Unterwegs auf den örtlichen Spuren von Thomas Mann (und auch der hierher gereisten Maler) ist der Besuch des Museum für Kunst und Kultur in Polling zu empfehlen. Um es geöffnet vorzufinden (sonntags zwischen 14 und 16 Uhr oder auf vorherige Nachfrage), braucht es etwas Glück oder Radel-Organisation. Alternativ gibt es auch immer wieder einmal Sonderführungen, wie beispielsweise im Rahmen vom Thomas Mann Festival Bad Tölz (das zwischen 14. und 20. Mai 2023 zum zweiten Mal stattfindet).
Die Radltour von Weilheim nach Huglfing ist etwa 15 Kilometer lang. Besonders grün: zunächst am rechten, also östlichen, Ammerufer entlang, an der Brücke der Staatsstraße 2058 nach links und dem Weg nach Polling folgen. Oder noch ein Stück weiter bis zur Stoa169; spätestens dort dann nach Polling.

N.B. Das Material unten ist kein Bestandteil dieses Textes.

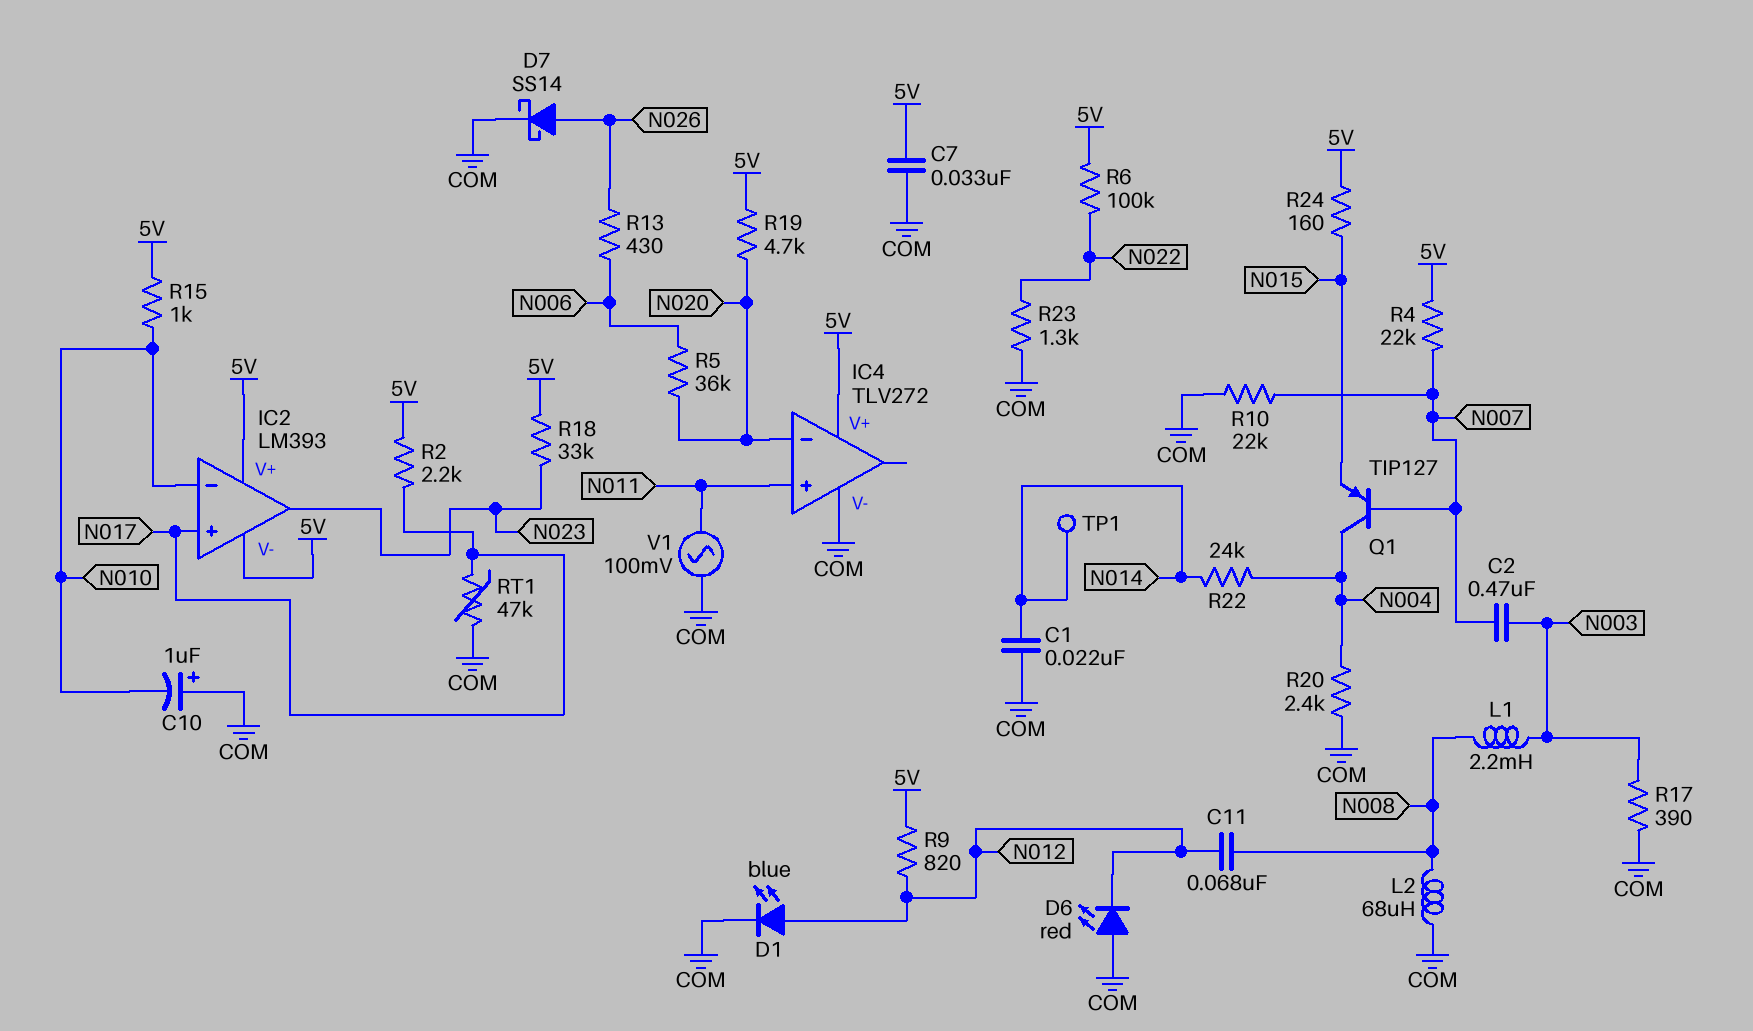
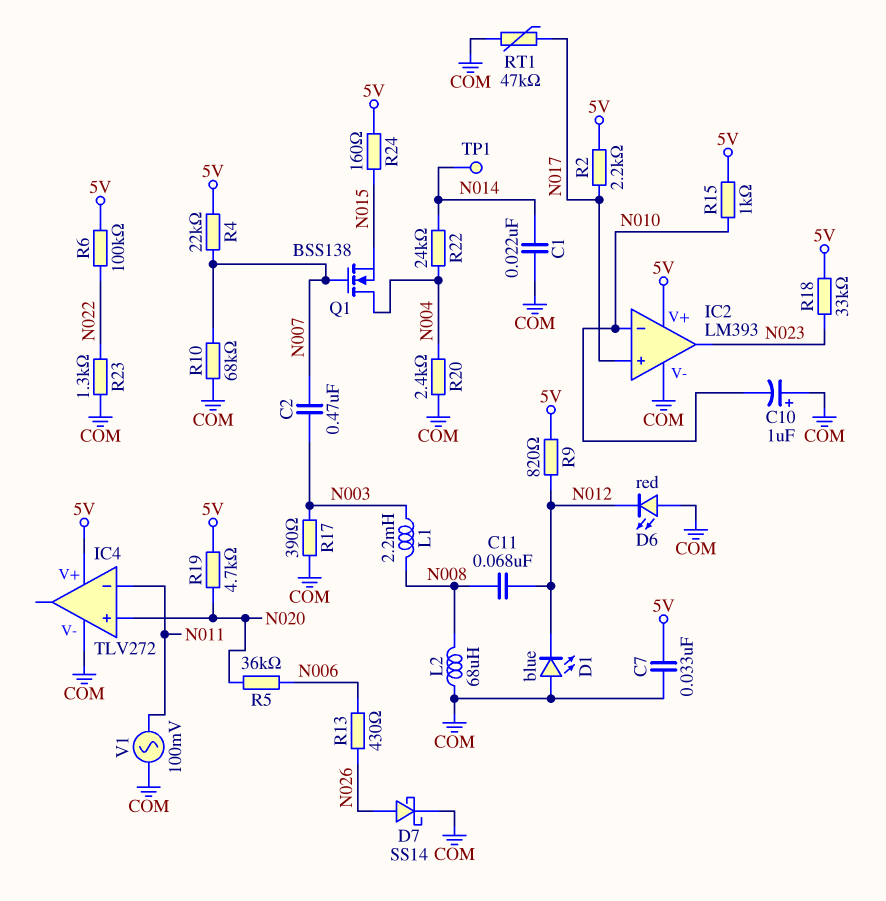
D1: LED blue (A N012, K COM) -> LED blue (A COM, K N012)
IC2 pin V-: 5V -> COM
IC4 pin in+: N011 -> N020
IC4 pin in-: N020 -> N011
Q1: PNP TIP127 (B N007, C N004, E N015) -> NMOS BSS138 (G N007, D N004, S N015)
R10: 22k (COM, N007) -> 68k (COM, N007)

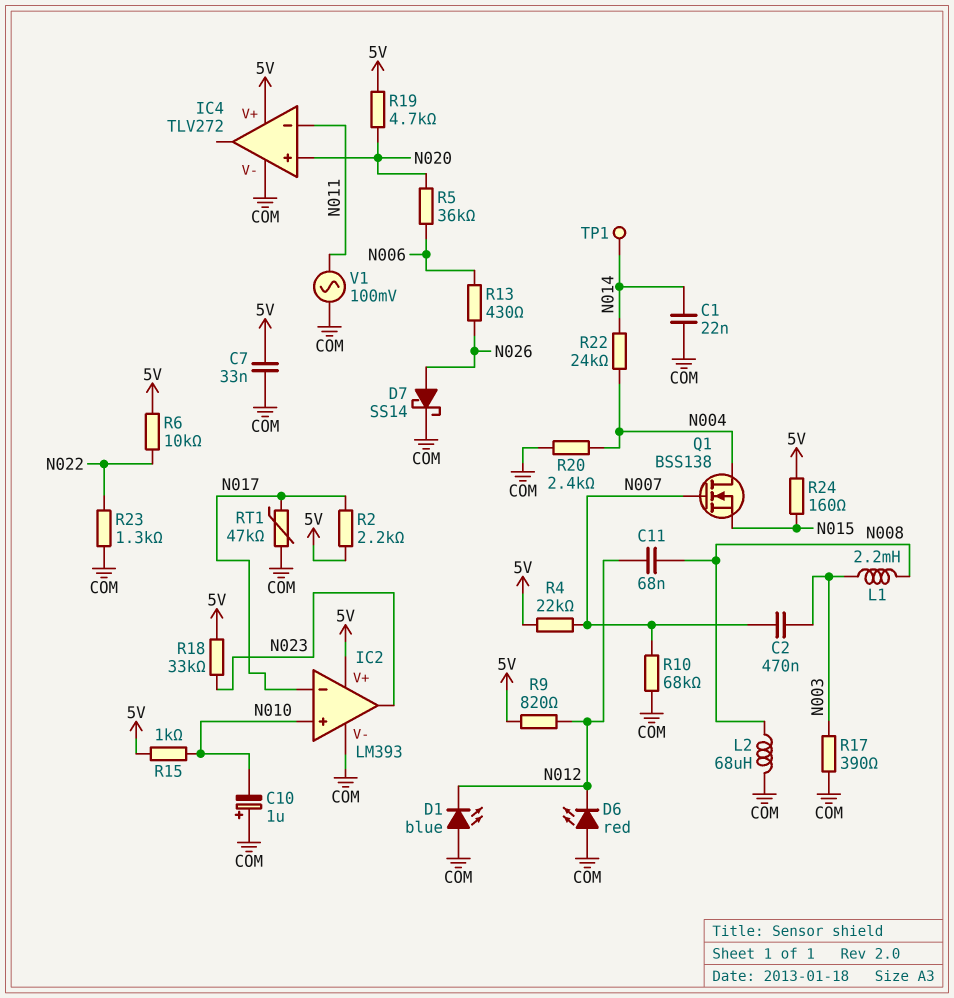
IC2 pin in+: N017 -> N010
IC2 pin in-: N010 -> N017
R6: 100k (5V, N022) -> 10k (5V, N022)

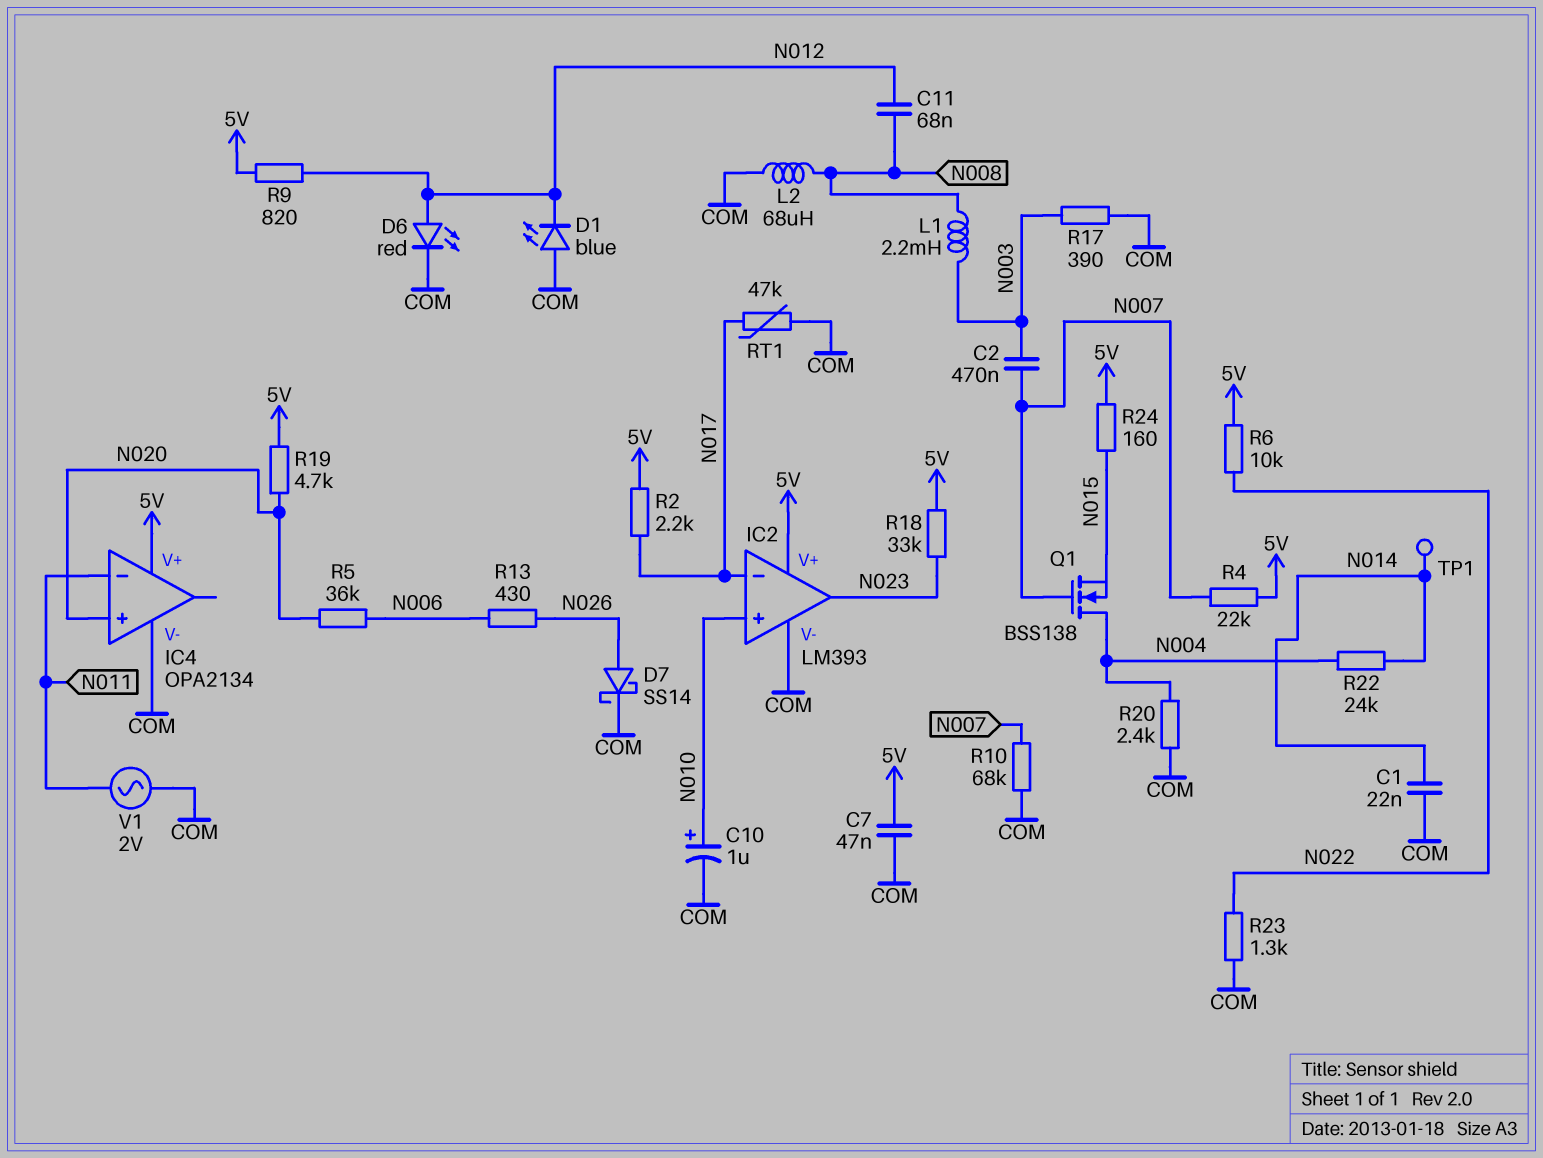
C7: 33nF (5V, COM) -> 47nF (5V, COM)
C10: 1uF (plus COM, minus N010) -> 1uF (plus N010, minus COM)
D6: LED red (A COM, K N012) -> LED red (A N012, K COM)
IC4: TLV272 -> OPA2134
R15: 1k (5V, N010) -> none
V1: AC 100mV (COM, N011) -> AC 2V (COM, N011)

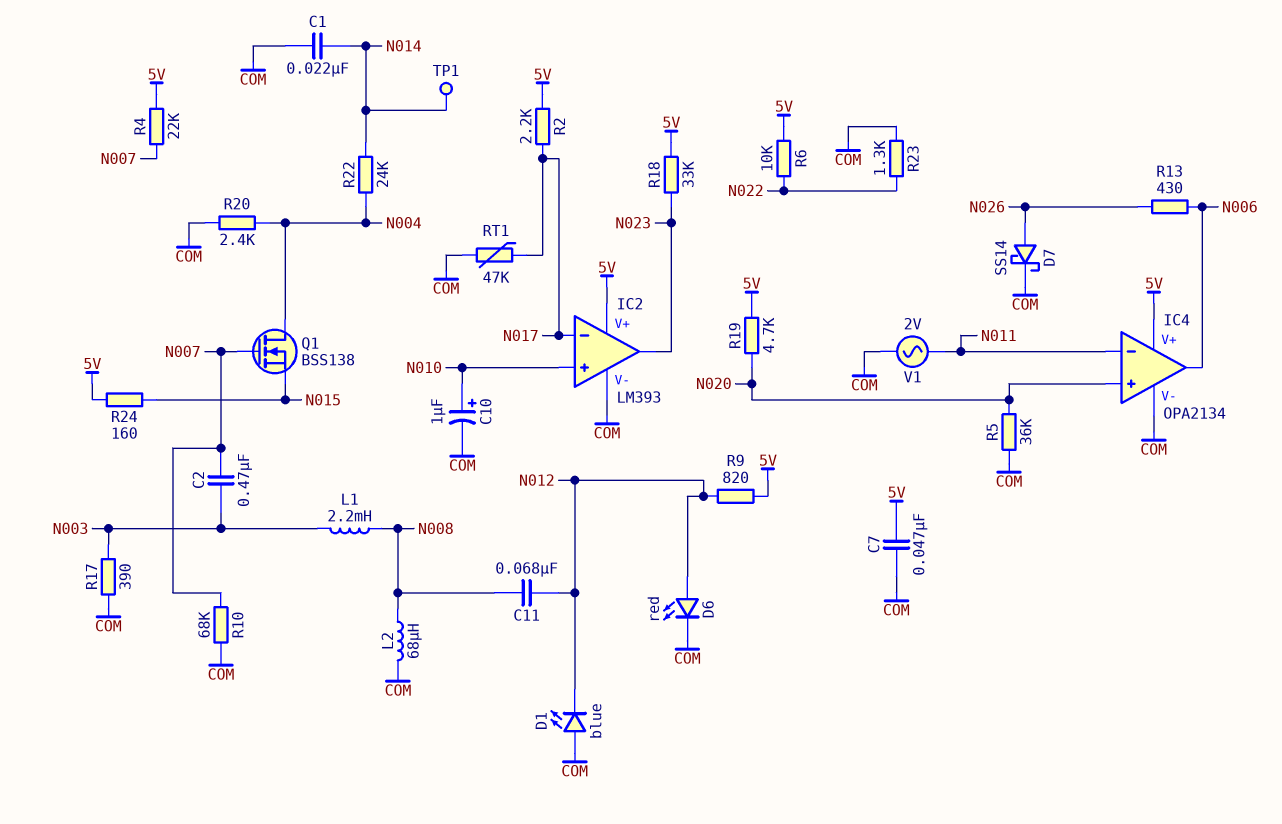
IC4 pin out: none -> N006
R5: 36k (N006, N020) -> 36k (COM, N020)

Dem Doktor-Faustus-Weg folgt man zu Fuß – eine hübsche kleine Runde, um sich „Appetit anzulaufen“ für die spätere Einkehr.
Transparenzhinweis: An einer Führung durch das Museum Polling habe ich an anderer Stelle während einer von Bad Tölz und Murnau Tourismus organisierten Pressereise teilgenommen.